The leadless pacemaker, an alternative treatment for a slow heartbeat  

A slow heartbeat, also known as bradycardia, is atype of cardiac arrhythmia. Symptoms include dizziness,  fatigue, shortness of breath, weakness,  low blood pressure, fainting, and  cardiac arrest. If severe abnormal  cardiac electrical system malfunction  causes the condition, the doctor can  implant a pacemaker to prevent life-threatening cardiac arrest.  
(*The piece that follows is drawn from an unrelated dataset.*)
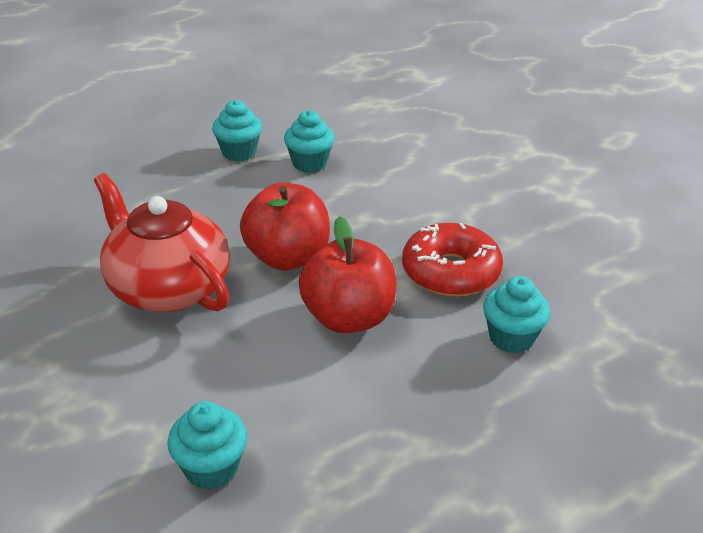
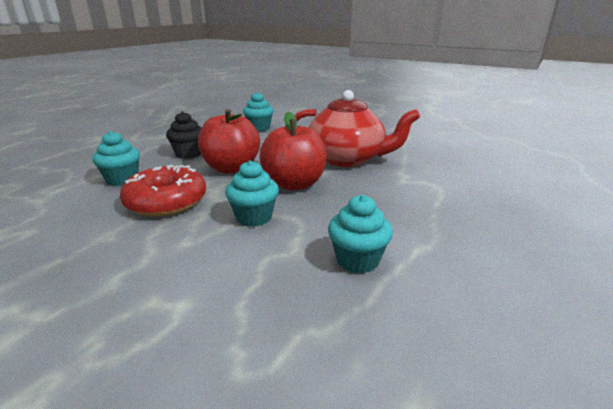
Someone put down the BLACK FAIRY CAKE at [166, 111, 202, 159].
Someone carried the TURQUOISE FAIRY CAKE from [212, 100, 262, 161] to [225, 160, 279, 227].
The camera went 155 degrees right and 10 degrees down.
“Pacemaker implants have been  in use for more than 50 years,” says  Dr. Chotikorn, “it’s inserted under the skin in the upper chest and has leads with sensors at one end. The sensors detect and control the heart’s electrical activity to ensure ample blood supply to the body.”  

Conventional cardiac pacemaker implants can cause several complications, such as hematoma (large bruise caused by bleeding after surgery), pocket infection, visible lump or scar, leads dislodgement and reduced mobility in the shoulder region where the pacemaker resides.

The new leadless cardiac pacemaker is an alternative to traditional  pacemakers for the treatment of bradycardia.  It’s a self-contained capsule that contains the pacemaker electronics,  battery, and leads. It’s 26mm long,  6.7mm in diameter and weighs 1.75  grams. The doctor inserts the device  through a catheter threaded through  a leg vein to the right ventricle of the  heart where it controls the heartbeat.  

“The leadless pacemaker is an  alternative for some patients who need single chamber ventricular pacing, such  as elderly patients or those with chronic atrial fibrillation,” says Dr. Chotikorn.  “After the procedure, patients can resume their daily routine with ease  and enjoy improved quality of life.  However, the leadless pacemaker is not appropriate for all cardiac arrhythmia patients. The doctor will determine whether someone is a candidate.”